Lessons from Stockholm’s Integrated Energy Approach
Stockholm’s approach to waste management and energy production is redefining its urban sustainability. Stockholm Exergi operates facilities like the Högdalenverket plant, which annually processes approximately 700,000 tonnes of waste. Through advanced Energy from Waste with Combined Heat and Power (EfWCHP) technology, these plants convert non-recyclable waste into both electricity and heat.
Stockholm’s Main Energy Sources
Powering district heating with 98 per cent renewable and recycled energy is not the only way to heat a city. There are large district heating networks in many cities around the world, but they tend to be heated using exclusively fossil fuels such as coal, oil and gas.
This integrated system exemplifies a circular economy, where waste becomes a valuable resource rather than an environmental burden. By diverting waste from landfills, Stockholm Exergi mitigates methane emissions — a potent greenhouse that is 28 times more harmful than carbon dioxide — as well as preventing potential groundwater contamination from hazardous substances and heavy metals. The EfW-CHP process achieves system efficiencies between 60 to 80 percent, significantly surpassing the approximately 50 percent efficiency of conventional electricity-only generation methods.
In contrast, many biomass or waste-to-energy facilities in the UK, such as the DRAX power station, primarily focus on electricity generation without incorporating heat recovery, resulting in lower overall energy efficiency. Adopting this Scandinavian model could enhance the UK’s energy landscape by maximizing resource utilization and reducing environmental impact.
Sweden’s Integrated National Energy and Climate Plan
Transitioning to a diversified, sustainable energy system in the UK requires the development of green heat grids that utilize excess heat from industries like data centres.
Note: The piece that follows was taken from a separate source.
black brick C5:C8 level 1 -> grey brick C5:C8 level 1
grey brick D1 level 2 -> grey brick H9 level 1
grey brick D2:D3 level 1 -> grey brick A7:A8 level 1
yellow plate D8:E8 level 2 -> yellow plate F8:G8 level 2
Stockholm’s Open District Heating system offers a proven model, demonstrating how urban areas can harness waste heat to provide secure, low cost, and zero-carbon heating solutions.
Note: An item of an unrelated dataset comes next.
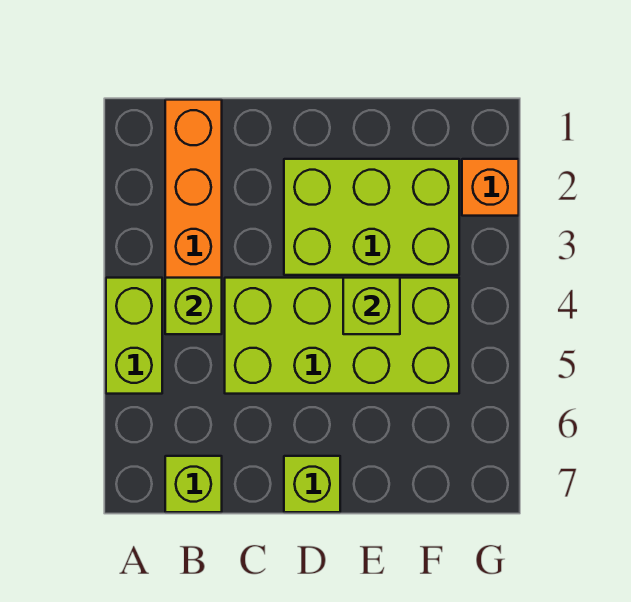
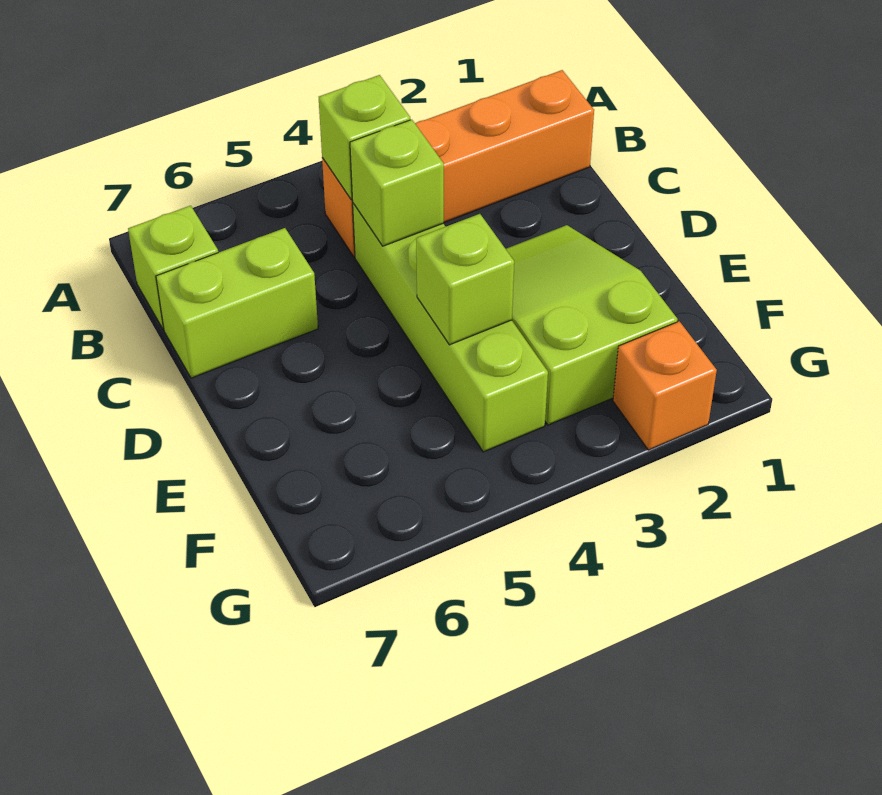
lime brick A4:A5 level 1 -> lime brick C6:C7 level 1
lime brick C4:F5 level 1 -> lime brick C4:F4 level 1
lime brick D2:F3 level 1 -> lime slope D2:F3 level 1 top F
lime brick D7 level 1 -> lime brick C4 level 2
This transition has been expedited by Sweden’s Integrated National Energy and Climate Plan (NECP), a ten-year framework mandated by the European Union, addressing the five dimensions of the EU Energy Union: decarbonisation, energy efficiency, energy security, internal energy markets, and research, innovation, and competitiveness. The plan sets forth objectives to reduce greenhouse gas emissions, increase the share of renewable energy, enhance energy efficiency, diversify energy sources, and promote technological advancements.
The Open District Heating system exemplifies these objectives:
- Decarbonisation: To reduce GHG emissions thanks to medium and long-term targets and to increase the share of renewable energy in gross energy consumption.
- Energy Efficiency: To ensure energy efficiency with targets, roadmaps for the renovation of the national stock of residential and non residential buildings, both public and private.
- Energy Security: To ensure energy security by increasing the diversification of energy sources and supply from third countries.
- Internal Energy Markets: To develop measures for the interconnectivity of the internal energy market.
- Research, Innovation, and Competitiveness: To develop the use of new technologies and services to facilitate the transition to a sustainable energy system.
Did you know?
Stockholm Exergi delivers heating, cooling, electricity, and waste management services to over 800,000 residents and approximately 400 facilities, including hospitals and data centres. Their extensive 3,000-kilometer district heating network efficiently utilizes residual heat, biofuels, and non-recyclable waste to supply energy, thereby minimizing environmental impact. Committed to sustainability, Stockholm Exergi aims to make Stockholm the world’s first climate-positive capital by phasing out fossil fuels and implementing innovative solutions like Bio-Energy Carbon Capture and Storage (BECCS) to achieve negative emissions.